DataSet への既存の制約の追加
DataAdapter の Fill メソッドを使うと、DataSet にデータ ソースからのテーブルの列および行だけが格納されます。制約は一般にデータ ソースで設定されますが、既定では Fill メソッドによって DataSet にこのスキーマ情報は追加されません。 データ ソースからの既存の主キー制約情報を DataSet に設定するには、DataAdapter の FillSchema メソッドを呼び出すか、または Fill を呼び出す前に DataAdapter の MissingSchemaAction プロパティを AddWithKey に設定します。 これにより、データ ソースの主キー制約が DataSet の主キー制約に反映されます。 外部キー制約情報はインクルードされないため、「DataTable の制約」で示されているように明示的に作成する必要があります。

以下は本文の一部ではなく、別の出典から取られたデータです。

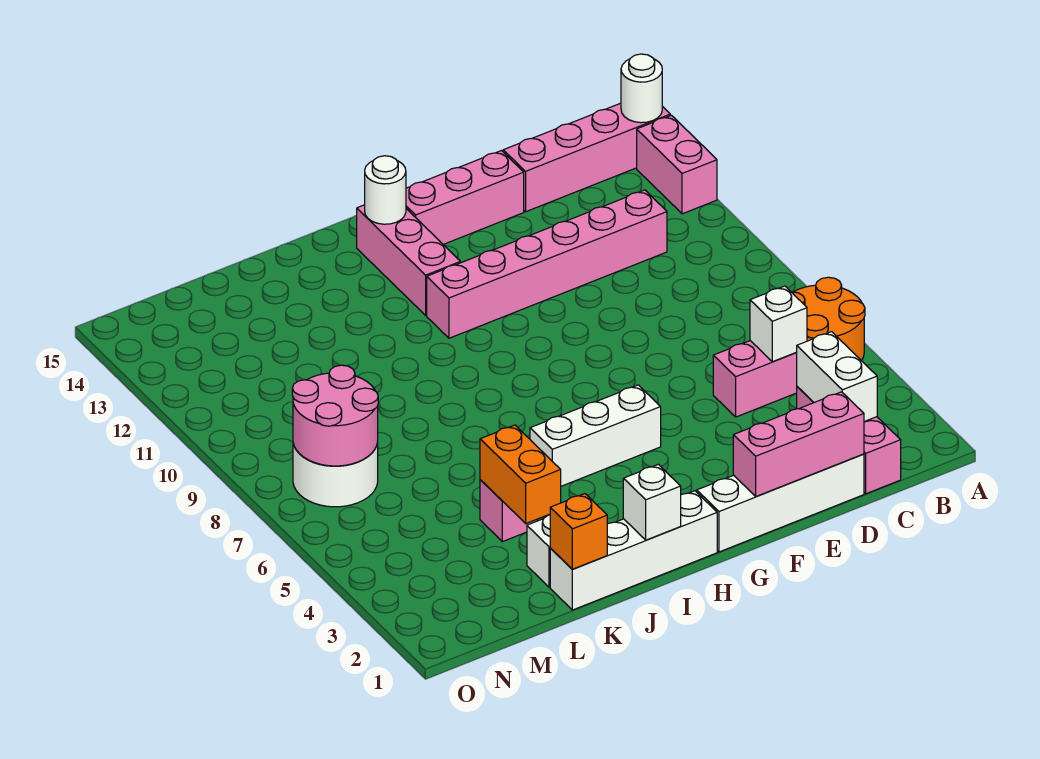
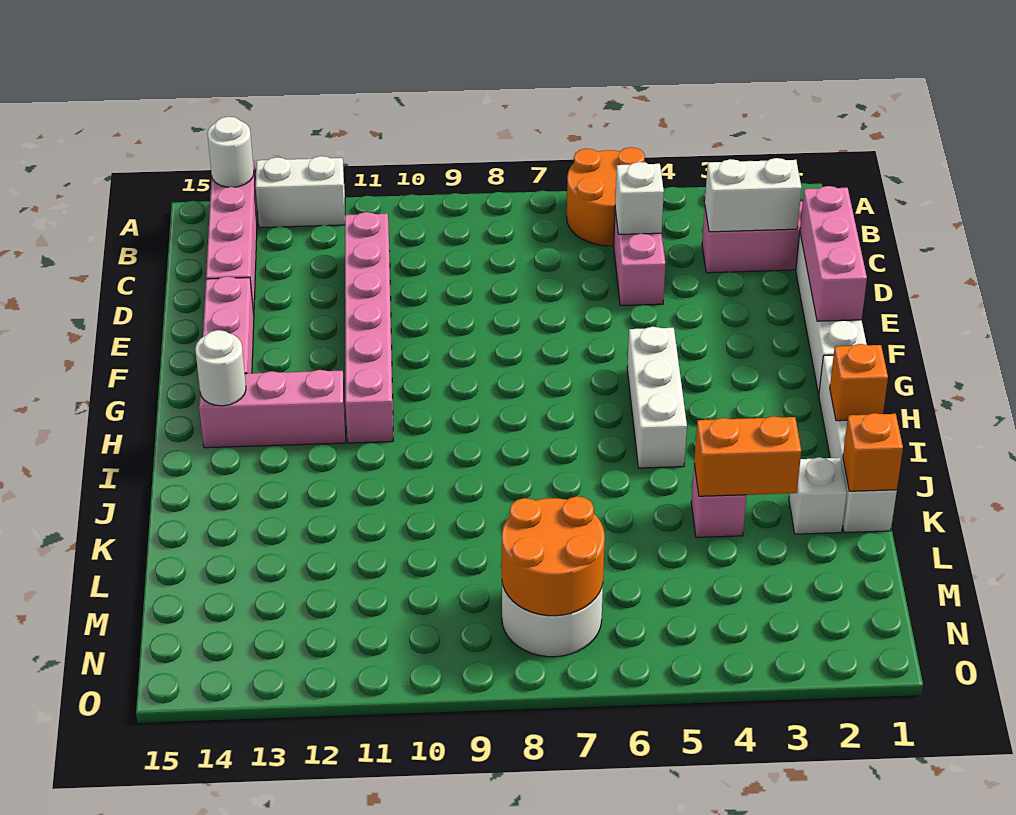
pink brick A12:A13 level 1 -> white brick A12:A13 level 1
white brick I1 level 2 -> orange brick I1 level 2
pink round brick M7:N8 level 2 -> orange round brick M7:N8 level 2

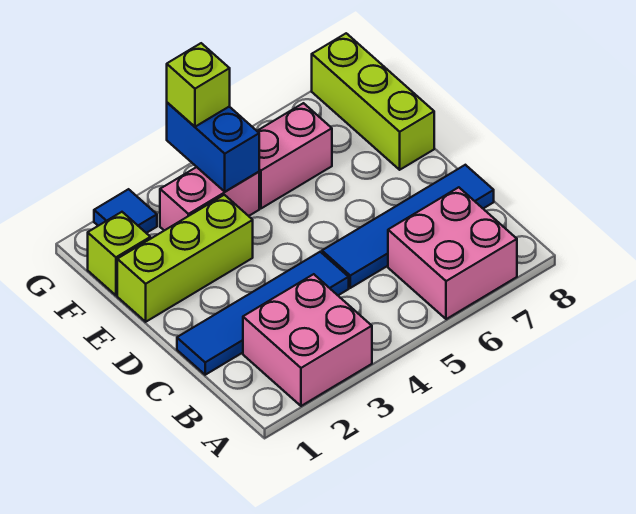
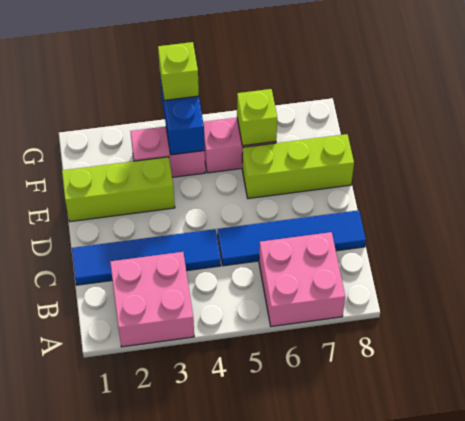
lime brick E8:G8 level 1 -> lime brick E6:E8 level 1
lime brick F1 level 1 -> lime brick F6 level 2
blue tile G2 level 1 -> none

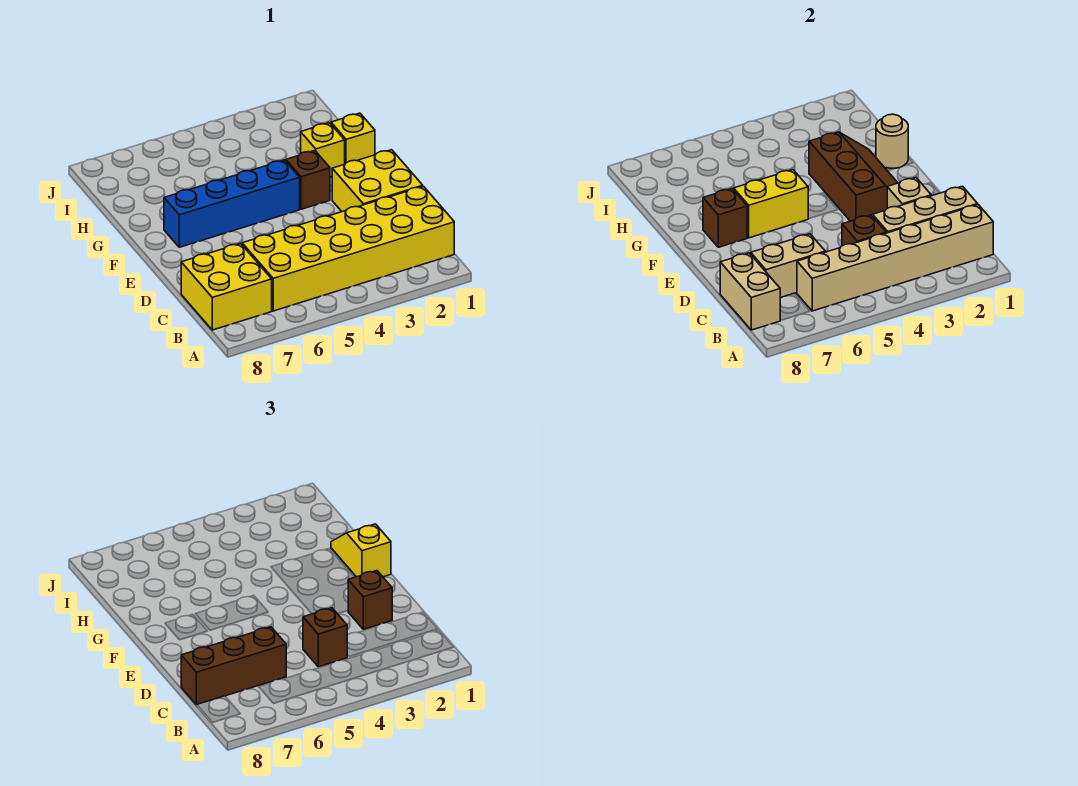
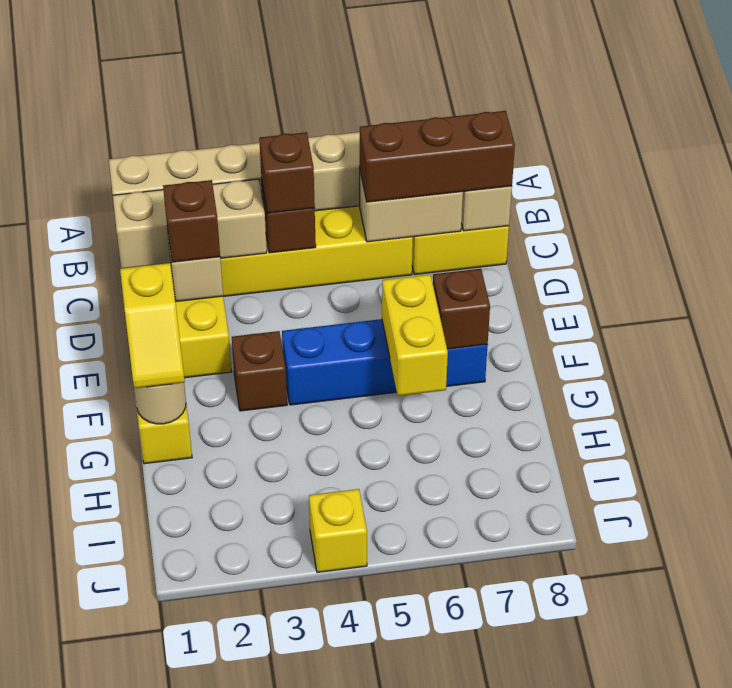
brown slope E2:G3 level 2 top 3 -> none
yellow brick F5:F6 level 2 -> yellow brick F6:G6 level 2
yellow brick G2 level 1 -> yellow brick J4 level 1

データを格納する前に DataSet にスキーマ情報を追加すると、DataSet 内の DataTable オブジェクトに主キー制約が含まれるようになります。 その結果、DataSet に対して格納を行う追加の呼び出しを行うと、主キー列の情報を使用して、データ ソースからの新しい行と、各 DataTable の現在の行が照合されて、テーブルの現在のデータがデータ ソースのデータで上書きされます。 スキーマ情報がないと、DataSet にデータ ソースからの新しい行が付け加えられ、重複行が発生します。
Note
データ ソースの列が自動インクリメントとして指定されている場合、FillSchema メソッドまたは MissingSchemaAction が AddWithKey に設定された Fill メソッドでは、AutoIncrement プロパティが true
に設定された DataColumn が作成されます。 ただし、AutoIncrementStep 値と AutoIncrementSeed 値は開発者自身が明示的に設定する必要があります。 自動インクリメント列について詳しくは、「AutoIncrement 列の作成」をご覧ください。
FillSchema を使用したり、MissingSchemaAction を AddWithKey に設定したりすると、データ ソースで主キー列情報を確認するための追加の処理が必要になります。 この追加の処理によりパフォーマンスが低下する場合があります。 デザイン時に主キー情報がわかっている場合は、最適のパフォーマンスを得るために主キー列 (複数の場合もある) を明示的に指定することをお勧めします。 テーブルに関する主キー情報を明示的に設定する方法については、「主キーの定義」をご覧ください。
次のコード例では、FillSchema を使用して DataSet にスキーマ情報を追加する方法を示します。
Dim custDataSet As New DataSet()
custAdapter.FillSchema(custDataSet, SchemaType.Source, "Customers")
custAdapter.Fill(custDataSet, "Customers")
var custDataSet = new DataSet();
custAdapter.FillSchema(custDataSet, SchemaType.Source, "Customers");
custAdapter.Fill(custDataSet, "Customers");
次のコード例では、Fill メソッドの MissingSchemaAction.AddWithKey プロパティを使用して DataSet にスキーマ情報を追加する方法を示します。
Dim custDataSet As New DataSet()
custAdapter.MissingSchemaAction = MissingSchemaAction.AddWithKey
custAdapter.Fill(custDataSet, "Customers")
var custDataSet = new DataSet();
custAdapter.MissingSchemaAction = MissingSchemaAction.AddWithKey;
custAdapter.Fill(custDataSet, "Customers");
複数の結果セットの処理
DataAdapter では、SelectCommand から複数の結果セットが返された場合、DataSet に複数のテーブルが作成されます。 テーブルには、Table N という既定の名前が設定されます。N は 0 から始まりインクリメントされますが、"Table0" ではなく Table から始まります。 テーブル名が FillSchema メソッドに引数として渡された場合は、テーブルには、TableName N という名前が設定されます。N は 0 から始まりインクリメントされますが、"TableName0" ではなく TableName から始まります。
Note
OleDbDataAdapter オブジェクトの FillSchema メソッドが、複数の結果セットを返すコマンドに対して呼び出された場合は、最初の結果セットのスキーマ情報のみが返されます。 OleDbDataAdapter を使用して複数の結果セットに対するスキーマ情報を返すときは、Fill メソッドを呼び出すときに AddWithKey に設定した MissingSchemaAction を指定して、スキーマ情報を取得することをお勧めします。